Thank you Bertrand for the input.

With respect to Slack and how this project uses it, I think I can make the
case that it fits the criteria you quoted from Mark Thomas.

> ...The criteria that the ASF looks for in communication channels used by
projects are (in no particular order):

> - open to all

Our self-signup is fully automated and open to all. Unlike other projects
which send requests to moderators, anyone with an email id can register to
join our Slack and is admitted automatically. Our #general channel ---
which is where the majority of public discussion happens --- links to the
project's code of conduct as well.

> - asynchronous

Slack does the give the impression of synchronicity which is why I think
it's probably preferred --- As in, if one has a question and wants an
answer quickly, it's more likely they will try slack (or gasp, twitter).
But there is often asynchronous communication also happening on Slack and i
think it's detrimental to people's well-being to treat Slack as a fully
synchronous medium. Anyway, I'm tending toward different topics now but I
just wanted to point out that there are plenty of cases in our Slack where
questions aren't always answered "immediately" and might take a few hours
or even a day.

> - available off-line

This is perhaps too nuanced -- the Slack client will generally allow you to
read messages when disconnected, and if you receive Slack notifications by
email, and your email is also available offline, then it also works. Is
that satisfactory? The daily digests we've automated also provide another
way to consume the messages off-line.

> - full history

We only recently started sending our daily slack digests to our Apache dev
list. But I can replay the digests from the very first day we started using
the current Slack for the project. If there's value in that, I'm happy to
do it, but perhaps consolidate the historical digest into a single large
email to avoid a thousand emails being sent (or use a different target list
to reduce the noise).

> - searchable
> - archived on ASF controlled systems

The Slack daily digests are searchable and archived in the way our dev list
is searchable.

> - low bandwidth / minimal system requirements ...
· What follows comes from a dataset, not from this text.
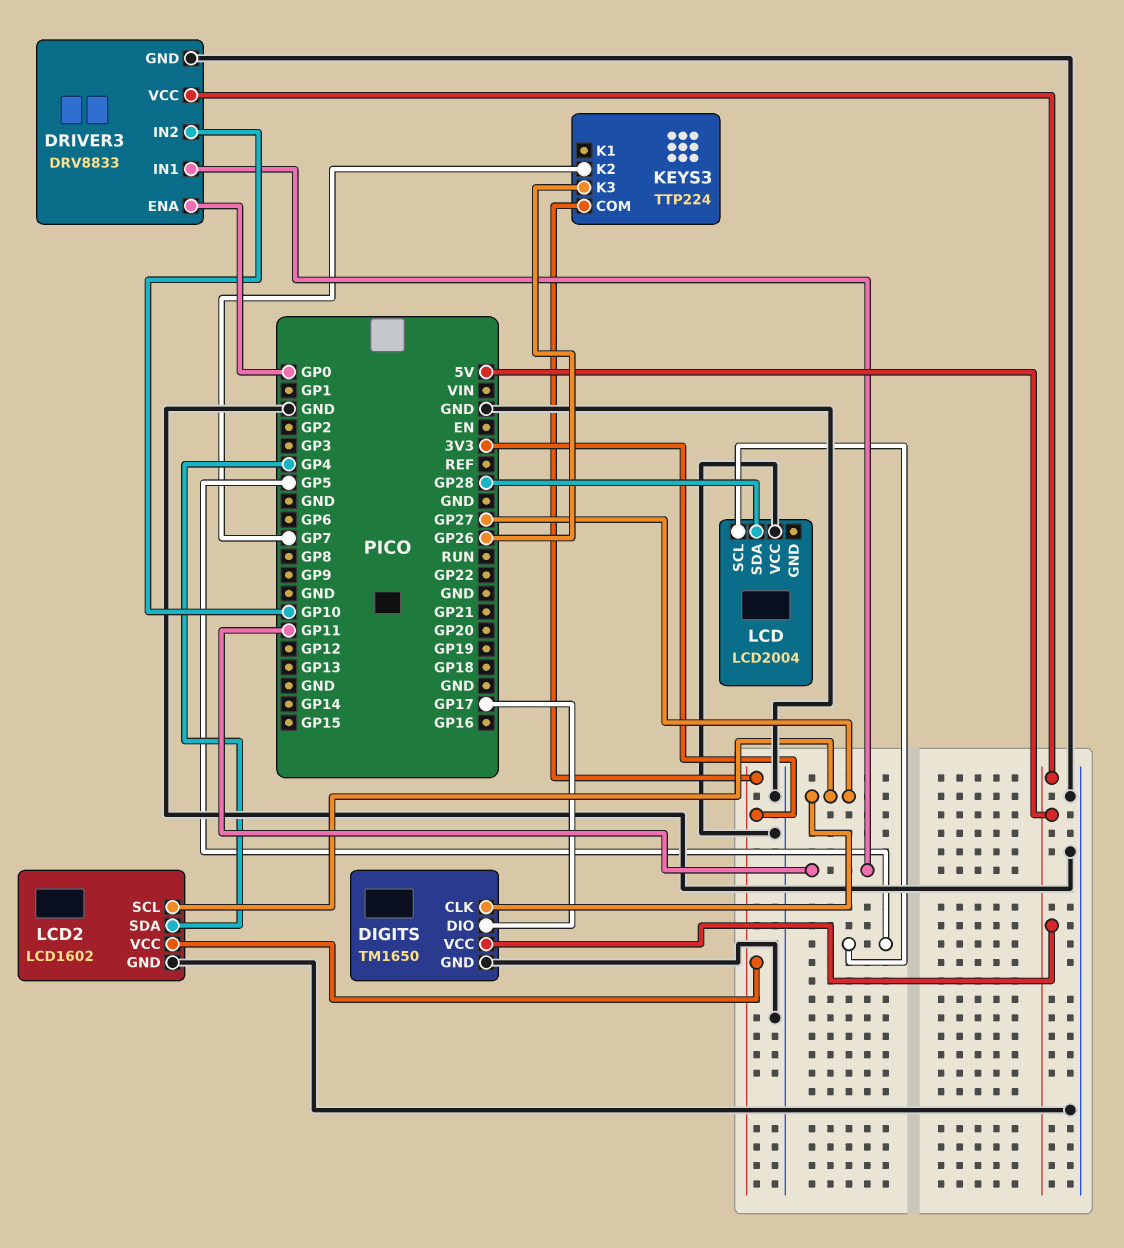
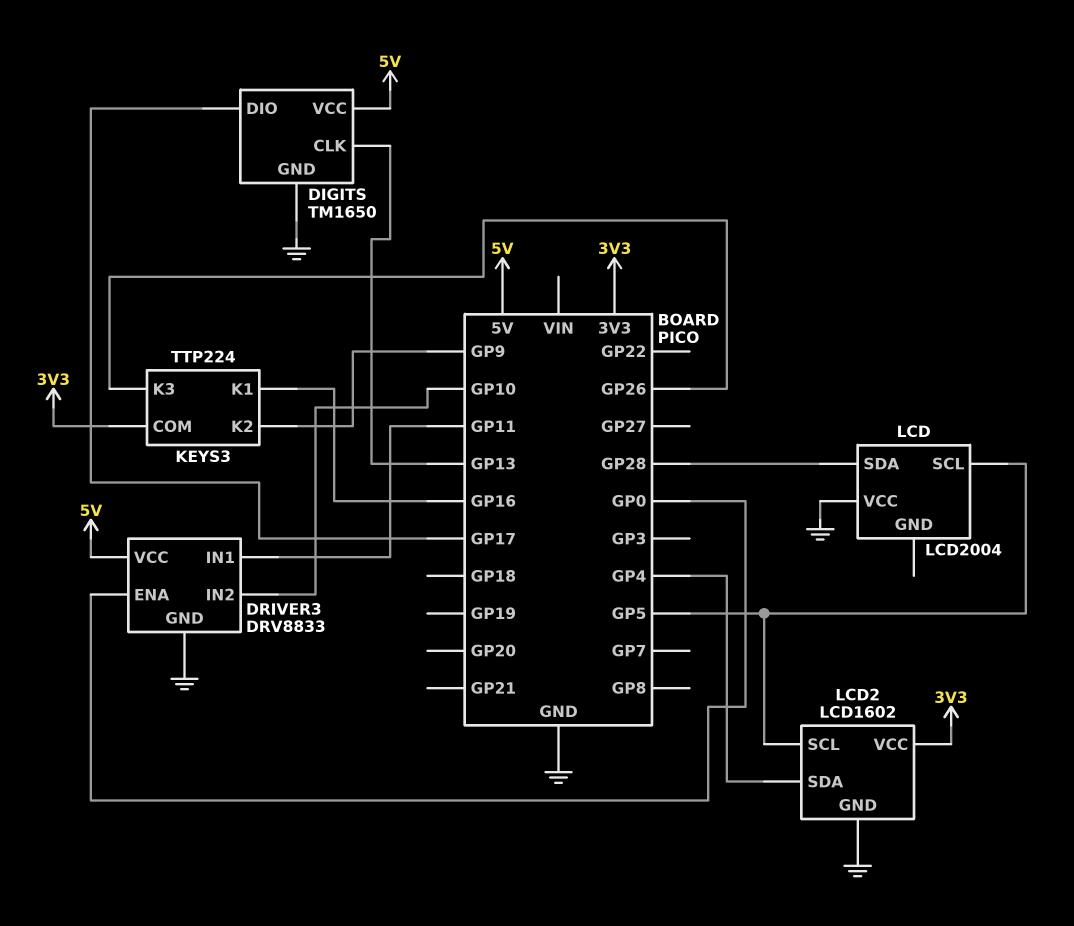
DIGITS pin CLK: GP27 -> GP13
KEYS3 pin K1: none -> GP16
KEYS3 pin K2: GP7 -> GP9
LCD2 pin SCL: GP27 -> GP5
Heh - I guess there are some stories about Slack being a CPU hog sometimes.

To your comment that:
    Slack is central to the project and one cannot really get involved
without being active there "all the time".

I think it will serve us well to avoid this misconception --- certainly
that is NOT the case in my opinion and no one should be expected to be
active in Slack all the time. Thank you for the advice for establishing
better guidelines on the communication channels, I very much like the
suggestions and support us addressing these concerns.